MÜSLÜMAN BUNALIMA GİRMEZ

YAZAR : Yard. Doç. Dr. Mustafa CANLI canli20@hotmail.com

BİR HADİS:

عَنْ أَبِى هُرَيْرَةَ t أَنَّ رَسُولَ اللّٰهِ j قَالَ:

«مَثَلُ الْمُؤْمِنِ كَمَثَلِ خَامَةِ الزَّرْعِ ،يَفِىءُ وَرَقُهُ مِنْ حَيْثُ أَتَتْهَا الرِّيحُ تُكَفِّئُهَا، فَإِذَا سَكَنَتِ اعْتَدَلَتْ، وَكَذٰلِكَ الْمُؤْمِنُ يُكَفَّأُ بِالْبَلاَءِ ،وَمَثَلُ الْكَافِرِ كَمَثَلِ الأَرْزَةِ صَمَّاءَ مُعْتَدِلَةً حَتّٰى يَقْصِمَهَا اللّٰهُ إِذَا شَاءَ»

Ebû Hüreyre -radıyallâhu anh-’tan rivâyet edildiğine göre Rasûlullah -sallâllâhu aleyhi ve sellem- şöyle buyurmuştur:

“Mü’min yeşil ekine benzer. Rüzgârla eğilir (fakat yıkılmaz). Rüzgâr sakinleştiğinde yine doğrulur. İşte mü’min de böyledir; o da belâ ve musîbetler sebebiyle eğilir (fakat yıkılmaz). Kâfir ise sert ve kökü üzerinde dimdik duran erz ağacına benzer ki Allah onu dilediği zaman (bir defada) söküp devirir.” (Buhârî, Tevhîd, 31):

BİR MESAJ: Belâ ve musîbetler karşısında,
rüzgârın önündeki ekin gibi ol!

“Muhammed’in canı elinde olan Allâh’a yemin olsun ki mü’min, altın parçasına benzer; sahibi ona körükle üflese bile değişmez ve azalmaz.” (İbn-i Hanbel, II, 199)

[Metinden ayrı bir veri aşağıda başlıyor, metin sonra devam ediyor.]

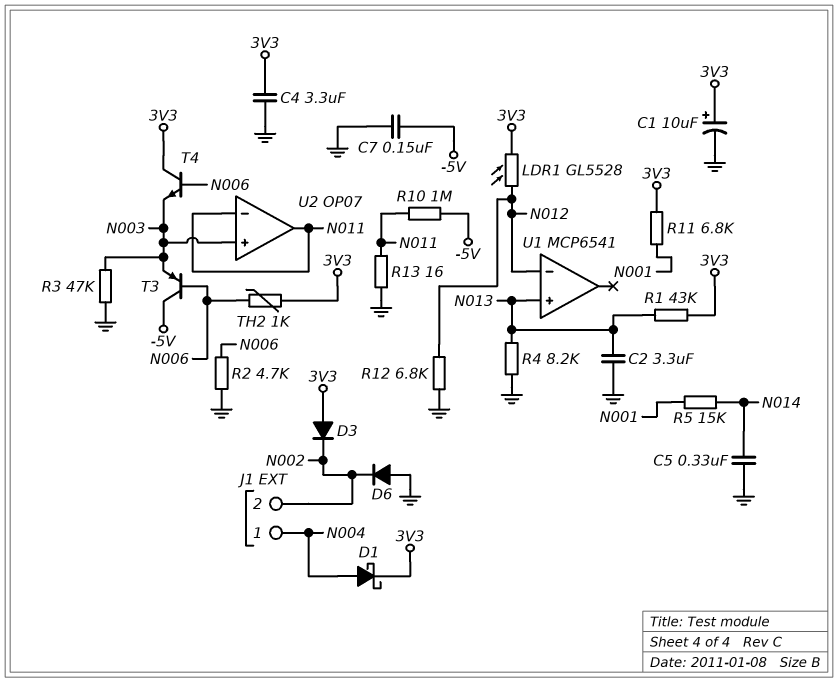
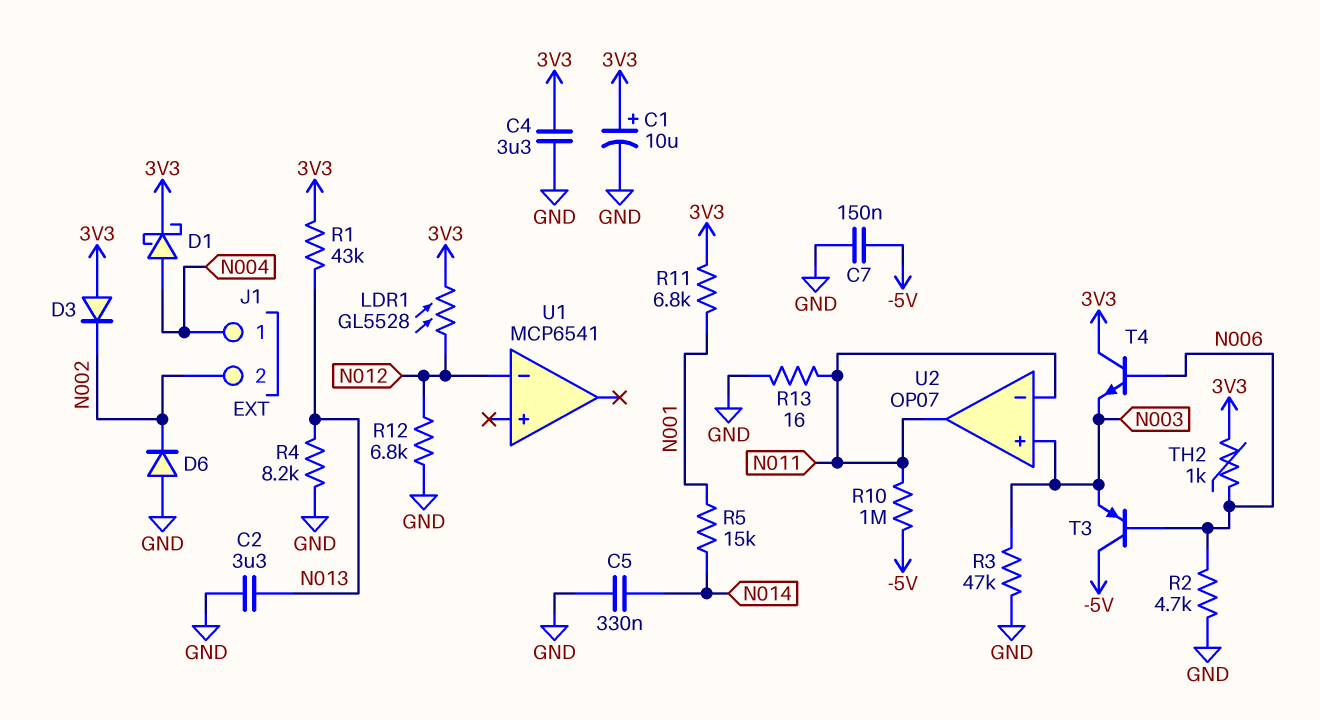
U1 pin in+: N013 -> none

“Muhammed’in canı elinde olan Allâh’a yemin olsun ki mü’min, altın parçasına benzer; sahibi ona körükle üflese bile değişmez ve azalmaz.” (İbn-i Hanbel, II, 199)

Sevgili Peygamberimiz -sallâl­lâhu aleyhi ve sellem- mü’minin; şiddetli rüzgârlar karşısında dimdik ayakta kalan, kırılmayan bir ekin gibi olduğunu bildirmektedir. Her türlü belâ ve musîbet onu sarsar, onu üzer, hattâ onun boynunu büker ama o yine Allâh’ın izniyle ayakta kalmayı başarır, doğrulur ve hiçbir zaman yıkılmaz, bunalıma girmez.

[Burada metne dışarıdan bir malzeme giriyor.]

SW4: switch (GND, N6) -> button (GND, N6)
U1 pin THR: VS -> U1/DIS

Kâfir ise çam ağacına benzeyen erz ağacı gibidir. Her ne kadar zâhiren ekinden daha sağlam, gösterişli ve daha cüsseli dursa da şiddetli bir rüzgâr estiğinde ortadan ikiye bölünür veya kökünden sökülür.

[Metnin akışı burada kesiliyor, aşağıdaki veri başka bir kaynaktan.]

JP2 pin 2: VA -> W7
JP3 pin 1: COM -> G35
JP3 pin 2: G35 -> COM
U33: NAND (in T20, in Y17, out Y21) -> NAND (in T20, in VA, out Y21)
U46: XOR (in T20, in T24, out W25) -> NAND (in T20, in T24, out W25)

Bu vecîz teşbihten yola çıkarak diyebiliriz ki, mü’min asla bunalıma girmez Allâh’ın izniyle… Çünkü yaşadığı şu fânî dünya hayatında mü’minin tutunacağı birçok dal vardır. Bunlar aynı zamanda mü’minin hayat sigortalarıdır.

Mü’min bunalıma düşmez, çünkü en başta güvenip dayandığı;

«Hasbünallah ve ni‘me’l-vekîl: Bana Allah yeter. O ne güzel bir vekildir!» dediği, her şeyi yaratan ve her şeye gücü yeten bir Rabbi vardır onun. Ne zaman darda kalsa; ne zaman bunalıma, ümitsizliğe düşecek gibi olsa; «Allah» der ferahlar mü’min, O’nun sevgisini kalbinde hisseder, karanlık dünyasına aydınlık bir kapı aralar mü’min.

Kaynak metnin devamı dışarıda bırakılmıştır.